Pricing managers and analysts no longer have to rely on slow, manual data collection in the field. They now have tools at their disposal to quickly access that information, draw on various reporting functionalities to gain a bird’s-eye view of the market landscape, and build mature, proactive fuel pricing strategies around it.

You need the data, analytics tools, and experiential knowledge to understand these unprecedented changes coming up in your market and how it will impact you and your competitors. This allows fuel retailers to formulate a solid strategy that will carry them through this unstable landscape.

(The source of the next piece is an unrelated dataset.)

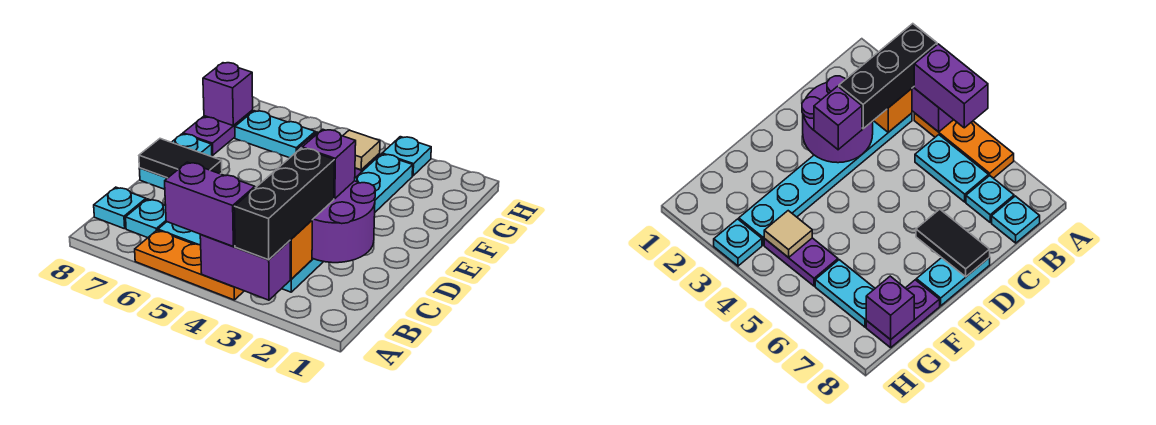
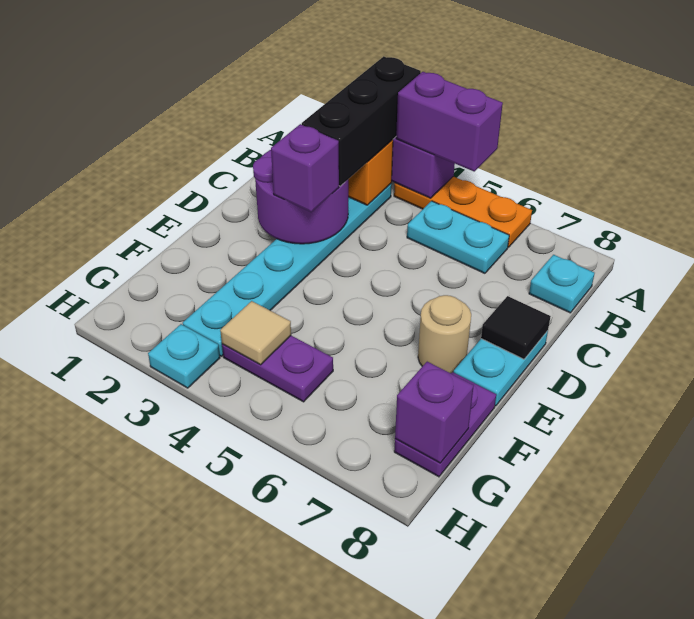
cyan plate B7 level 1 -> none
black tile D7:D8 level 2 -> black tile D8 level 2
none -> tan round brick E7 level 1
cyan plate G6:G7 level 1 -> none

Identifying opportunities in chaos

Under such extreme market conditions, some fuel retailers are taking the opportunity to rethink their pricing strategies entirely.

Indeed, while markets are in flux, there are opportunities to evaluate and act upon advantages to your competitors’ behavior.

Ask yourself:

  1. Is there a chance to be highly reactive, where your competitors are slower to act?
  2. Are there opportunities to get ahead with exceptional market agility?

A fuel retailer working with an industry expert like Kalibrate to identify the risks and opportunities in their network can then apply a new, dynamic approach to pricing, to maximize performance.

While conditions remain uncertain, data can significantly shape your fuel pricing strategy. Its role is virtually unlimited. It can allow fuel retailers to position themselves in the future, better forecast volume, and make stronger decisions about the rest of their sites’ components.